Improving Nasal Protection for Preventing SARS-CoV-2 Infection

Abstract

Airborne pathogens, including SARS-CoV-2, are mainly contracted within the airway pathways, especially in the nasal epithelia, where inhaled air is mostly filtered in resting conditions. Mucosal immunity developing after SARS-CoV-2 infection or vaccination in this part of the body represents one of the most efficient deterrents for preventing viral infection.
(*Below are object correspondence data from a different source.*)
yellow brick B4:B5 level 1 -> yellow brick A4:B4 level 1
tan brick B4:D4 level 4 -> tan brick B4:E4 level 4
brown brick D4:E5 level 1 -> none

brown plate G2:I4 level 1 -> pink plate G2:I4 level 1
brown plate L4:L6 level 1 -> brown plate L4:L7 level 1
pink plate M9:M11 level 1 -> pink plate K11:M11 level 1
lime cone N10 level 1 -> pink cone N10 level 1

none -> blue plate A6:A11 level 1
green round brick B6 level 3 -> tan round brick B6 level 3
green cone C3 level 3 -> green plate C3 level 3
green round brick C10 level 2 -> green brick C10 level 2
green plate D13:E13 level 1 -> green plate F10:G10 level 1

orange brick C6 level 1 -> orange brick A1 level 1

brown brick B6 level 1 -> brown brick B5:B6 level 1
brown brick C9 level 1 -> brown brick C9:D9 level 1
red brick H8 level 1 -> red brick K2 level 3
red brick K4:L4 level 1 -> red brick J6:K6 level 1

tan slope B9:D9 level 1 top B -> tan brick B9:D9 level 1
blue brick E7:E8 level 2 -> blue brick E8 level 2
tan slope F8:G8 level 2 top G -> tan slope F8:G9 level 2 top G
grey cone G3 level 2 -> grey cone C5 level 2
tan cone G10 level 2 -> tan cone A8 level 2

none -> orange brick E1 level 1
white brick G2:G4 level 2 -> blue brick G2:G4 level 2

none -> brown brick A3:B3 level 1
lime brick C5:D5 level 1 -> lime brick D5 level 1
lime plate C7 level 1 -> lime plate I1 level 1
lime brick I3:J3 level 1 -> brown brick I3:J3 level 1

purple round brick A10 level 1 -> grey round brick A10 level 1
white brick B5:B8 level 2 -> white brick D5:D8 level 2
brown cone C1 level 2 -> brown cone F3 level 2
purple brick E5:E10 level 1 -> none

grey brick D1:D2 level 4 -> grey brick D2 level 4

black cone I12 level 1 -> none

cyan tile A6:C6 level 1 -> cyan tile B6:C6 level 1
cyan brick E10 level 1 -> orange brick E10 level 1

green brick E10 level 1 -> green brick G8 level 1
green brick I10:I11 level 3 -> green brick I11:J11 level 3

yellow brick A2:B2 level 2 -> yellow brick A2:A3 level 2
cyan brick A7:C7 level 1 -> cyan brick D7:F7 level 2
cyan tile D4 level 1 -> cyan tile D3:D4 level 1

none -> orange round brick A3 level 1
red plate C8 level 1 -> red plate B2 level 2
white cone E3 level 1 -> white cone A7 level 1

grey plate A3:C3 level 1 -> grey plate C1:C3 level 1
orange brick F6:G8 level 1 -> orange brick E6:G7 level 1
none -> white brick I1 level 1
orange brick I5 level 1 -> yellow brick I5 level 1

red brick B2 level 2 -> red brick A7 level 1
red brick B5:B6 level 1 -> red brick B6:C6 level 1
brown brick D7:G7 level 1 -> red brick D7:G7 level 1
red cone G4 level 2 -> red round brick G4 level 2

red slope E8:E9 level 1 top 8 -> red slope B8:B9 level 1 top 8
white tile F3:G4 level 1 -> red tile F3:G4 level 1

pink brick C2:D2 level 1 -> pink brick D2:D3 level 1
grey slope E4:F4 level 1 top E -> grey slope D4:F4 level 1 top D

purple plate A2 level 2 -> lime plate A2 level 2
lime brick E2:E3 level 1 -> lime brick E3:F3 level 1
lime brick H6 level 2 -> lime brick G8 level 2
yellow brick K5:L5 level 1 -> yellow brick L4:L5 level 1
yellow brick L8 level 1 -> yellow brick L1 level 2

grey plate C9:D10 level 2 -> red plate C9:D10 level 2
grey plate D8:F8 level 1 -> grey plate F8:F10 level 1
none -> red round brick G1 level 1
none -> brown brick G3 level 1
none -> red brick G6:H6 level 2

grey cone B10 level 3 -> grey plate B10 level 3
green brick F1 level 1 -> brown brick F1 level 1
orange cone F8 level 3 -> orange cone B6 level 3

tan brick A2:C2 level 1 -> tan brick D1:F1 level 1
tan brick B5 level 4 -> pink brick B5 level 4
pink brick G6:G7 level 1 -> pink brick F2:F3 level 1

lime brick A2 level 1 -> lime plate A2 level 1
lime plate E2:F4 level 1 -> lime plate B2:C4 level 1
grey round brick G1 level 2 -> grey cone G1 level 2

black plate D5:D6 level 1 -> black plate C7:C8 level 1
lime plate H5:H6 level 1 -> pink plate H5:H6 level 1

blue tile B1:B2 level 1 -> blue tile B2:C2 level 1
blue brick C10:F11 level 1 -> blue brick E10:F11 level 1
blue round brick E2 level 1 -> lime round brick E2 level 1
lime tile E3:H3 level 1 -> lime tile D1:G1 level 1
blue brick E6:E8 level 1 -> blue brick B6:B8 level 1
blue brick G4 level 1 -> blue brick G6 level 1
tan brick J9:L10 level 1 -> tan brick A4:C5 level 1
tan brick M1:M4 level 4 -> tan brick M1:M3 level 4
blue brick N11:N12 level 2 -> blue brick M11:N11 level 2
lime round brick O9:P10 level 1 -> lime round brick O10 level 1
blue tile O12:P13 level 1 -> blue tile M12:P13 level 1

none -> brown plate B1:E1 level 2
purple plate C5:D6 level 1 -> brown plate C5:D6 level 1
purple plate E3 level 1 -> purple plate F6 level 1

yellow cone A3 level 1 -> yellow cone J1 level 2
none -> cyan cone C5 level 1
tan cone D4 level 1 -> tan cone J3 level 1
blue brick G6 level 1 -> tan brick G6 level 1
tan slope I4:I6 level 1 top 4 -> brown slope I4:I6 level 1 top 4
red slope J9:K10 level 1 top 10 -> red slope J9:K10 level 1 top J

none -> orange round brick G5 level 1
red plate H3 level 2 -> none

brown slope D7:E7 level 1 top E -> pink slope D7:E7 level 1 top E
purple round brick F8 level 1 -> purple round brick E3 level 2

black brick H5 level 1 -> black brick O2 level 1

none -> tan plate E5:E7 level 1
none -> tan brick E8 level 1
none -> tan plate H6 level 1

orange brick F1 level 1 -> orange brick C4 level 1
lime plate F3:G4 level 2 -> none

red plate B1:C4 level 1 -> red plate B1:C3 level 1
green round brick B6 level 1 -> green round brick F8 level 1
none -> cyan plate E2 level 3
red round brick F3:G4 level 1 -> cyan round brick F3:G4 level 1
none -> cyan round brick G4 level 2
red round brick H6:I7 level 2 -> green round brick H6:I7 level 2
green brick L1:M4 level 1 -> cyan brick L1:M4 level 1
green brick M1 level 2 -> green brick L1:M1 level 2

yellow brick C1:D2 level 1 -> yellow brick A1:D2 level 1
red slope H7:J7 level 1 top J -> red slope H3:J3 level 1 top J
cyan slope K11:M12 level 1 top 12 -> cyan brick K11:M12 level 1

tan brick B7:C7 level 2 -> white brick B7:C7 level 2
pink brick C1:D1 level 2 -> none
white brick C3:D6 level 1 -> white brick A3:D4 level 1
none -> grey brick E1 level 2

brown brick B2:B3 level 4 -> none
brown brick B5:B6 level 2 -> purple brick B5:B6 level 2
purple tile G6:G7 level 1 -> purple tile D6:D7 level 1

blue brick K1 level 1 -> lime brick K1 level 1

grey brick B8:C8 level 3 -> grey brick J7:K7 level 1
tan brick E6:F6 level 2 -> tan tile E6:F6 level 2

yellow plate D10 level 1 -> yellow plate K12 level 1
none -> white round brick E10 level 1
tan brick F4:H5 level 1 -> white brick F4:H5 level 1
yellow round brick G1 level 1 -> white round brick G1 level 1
Nonetheless, the complete lack of such protection in SARS-CoV-2 naïve or seronegative subjects, the limited capacity of neutralizing new and highly mutated lineages, along with the progressive waning of mucosal immunity over time, lead the way to considering alternative strategies for constructing new walls that could stop or entrap the virus at the nasal mucosa surface, which is the area primarily colonized by the new SARS-CoV-2 Omicron sublineages. Among various infection preventive strategies, those based on generating physical barriers within the nose, aimed at impeding host cell penetration (i.e., using compounds with mucoadhesive properties, which act by hindering, entrapping or adsorbing the virus), or those preventing the association of SARS-CoV-2 with its cellular receptors (i.e., administering anti-SARS-CoV-2 neutralizing antibodies or agents that inhibit priming or binding of the spike protein) could be considered appealing perspectives. Provided that these agents are proven safe, comfortable, and compatible with daily life, we suggest prioritizing their usage in subjects at enhanced risk of contagion, during high-risk activities, as well as in patients more likely to develop severe forms of SARS-CoV-2 infection.